2014-08-25 23:21:43 | 日記

生麦沖で愛友丸に積まれた進駐軍闇物資は、静岡の焼津で降ろされた。

そして、その後の愛友丸の航海は至って順調であった。

北は北海道の函館や釧路あたりまで行った。北海道へは進駐軍の横流し物資を運び、帰りは北洋の海産物で船倉は一杯になった。

東北の塩釜、釜石、気仙沼あたりでは主に闇米を積み、降ろすのは生麦や追浜(三浦半島)など東京に近い港であった。

耕一は愛友丸の仕事を一生懸命やったので、機関長に信頼され、健さんや他の仲間にも可愛がられた。

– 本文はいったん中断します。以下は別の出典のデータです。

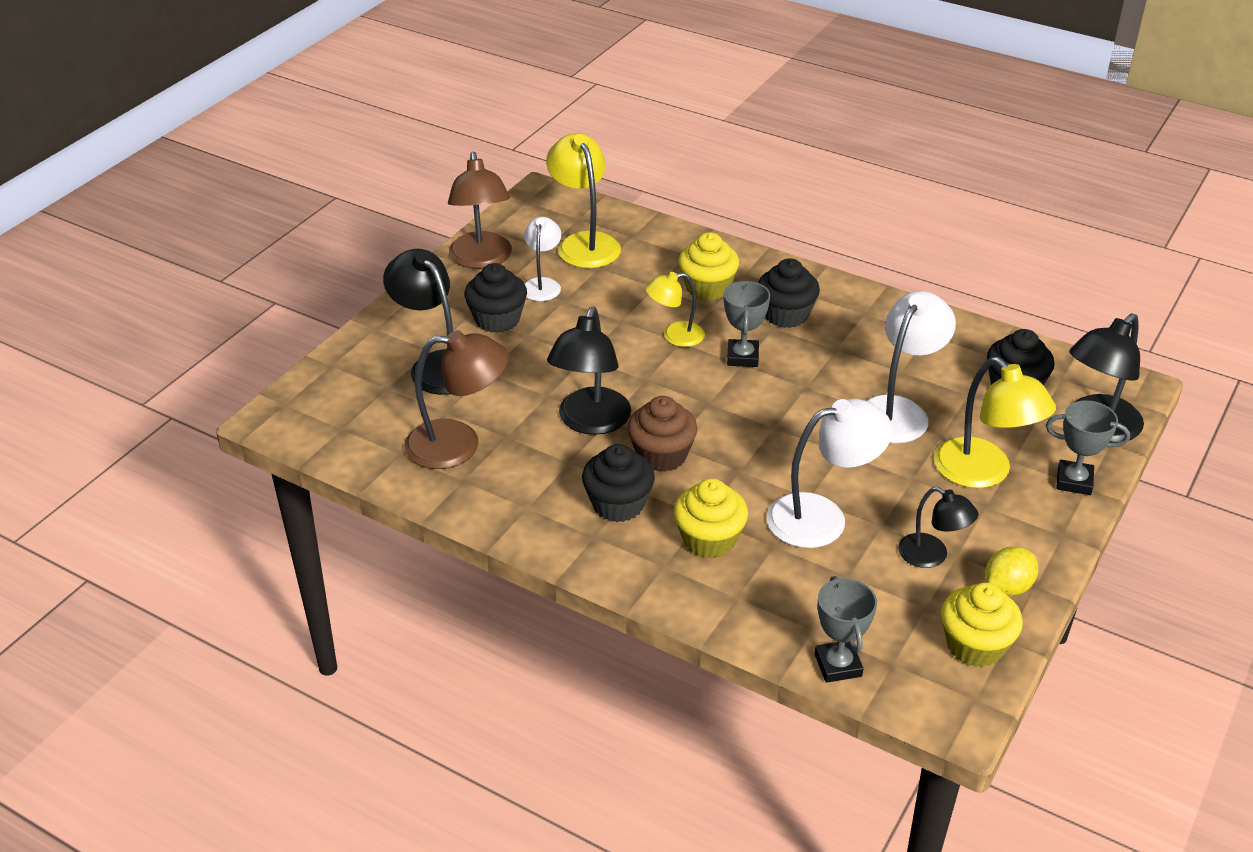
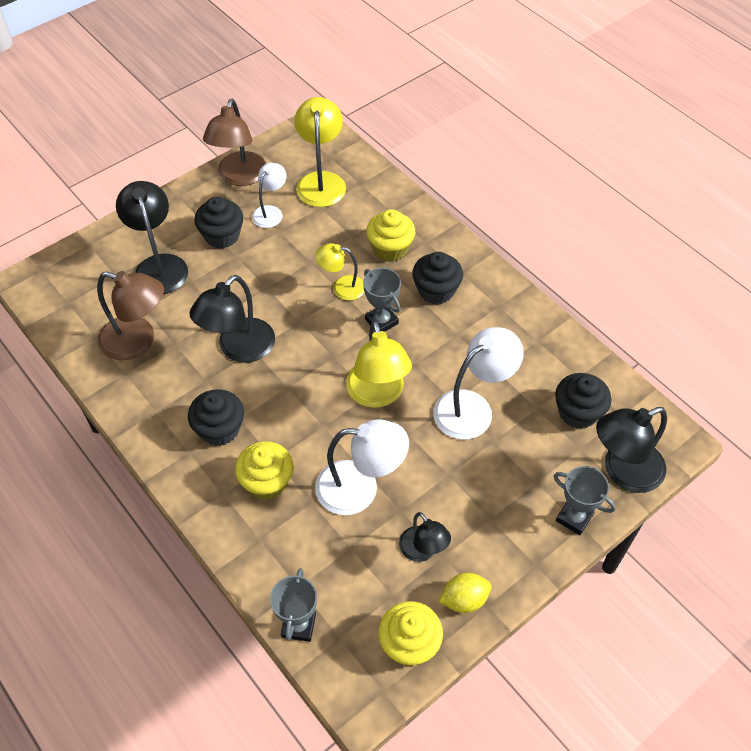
camera: 20 degrees right, 15 degrees up
(661, 455) = (273, 394): brown cupcake -> none
(742, 357) = (381, 321): grey trophy -> grey trophy turned 60 degrees counterclockwise
(983, 473) = (506, 487): yellow lamp -> yellow lamp (377, 395)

やがて、一航海が終わるたびに機関長から給料を貰うようになった。

その給料の札束は、耕一が仕事に慣れるにつれ、次第に厚くなって行った。

半年後には、普通の勤め人がもらう給料の10倍以上の額を貰うまでになった。

「こんなにもらって良いのだろうか・・・・・」

最初、耕一は少し不安になったが、そんな気持ちは次第に消え、財布の中に札束が沢山入っているのが当たり前になって行った。

 

 

そんな耕一であったが、夜になると明子とのあの夜のことを思い出した。会うのが待ち遠しくてしかたがなかった。船がどこかの港に着くたびに、その想いを手紙に書いて明子に送った。

たくさんのお土産を抱えて耕一が明子を訪ねて行くと、彼女はいつも耕一の好物の茶碗蒸しや肉じゃがを作って待っていてくれた。そして一緒に風呂に入り、お互いの身体を洗いあった。

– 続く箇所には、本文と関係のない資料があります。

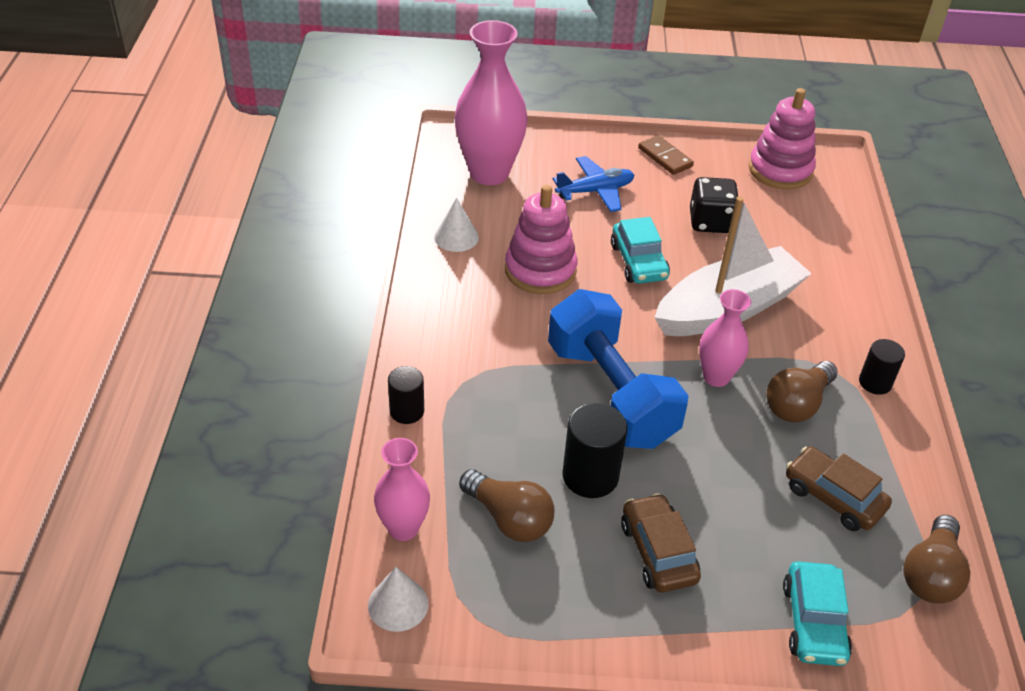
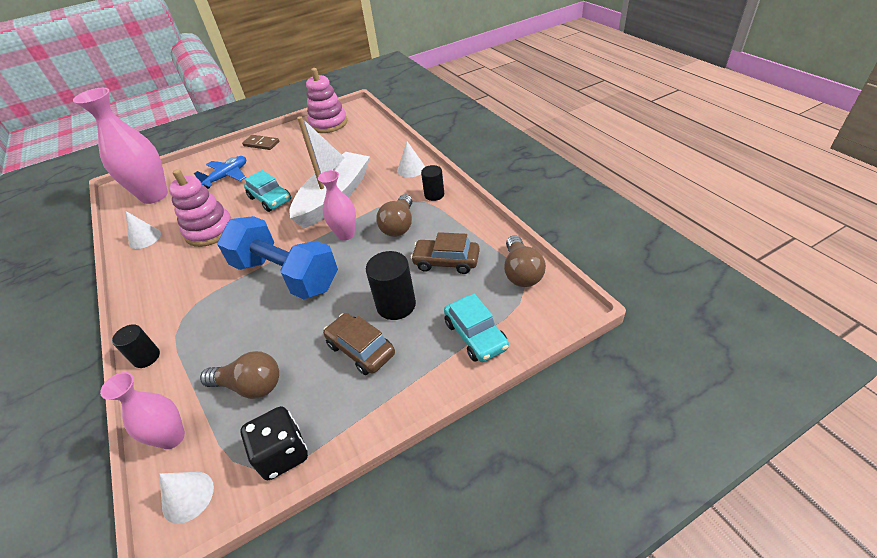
camera: 25 degrees left, 0 degrees up
(590, 476) = (295, 328): black cylinder -> black cylinder (396, 305)
(710, 222) = (302, 162): black dice -> black dice (283, 453)
(864, 319) = (411, 169): none -> white cone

だが、二人の甘い夜はいつもあっという間に過ぎ、次の港へと愛好丸は慌しく出航した。

 

しかし、横浜に近い生麦や追浜に寄航した時は、船長は、4、5日そこで船を停泊させることがあった。

船長は横浜に家族が住んでいたので、そこへ帰る必要があたのだ。

そんな時は、当直を船に残して、みんな陸(おか)に上がる。

そして、海の男達は船旅の疲れを癒すため横浜の歓楽街へ遊びに行った。

その当時、野毛山界隈には金持ちが遊ぶ花街が復活しつつあり、また真金町や黄金町地区には庶民が遊ぶ遊郭なども整備されつつあった。

愛友丸の男達は、札束で膨らんだ財布をポケットに入れて、意気揚々と横浜の花街へと繰り出して行ったのだった。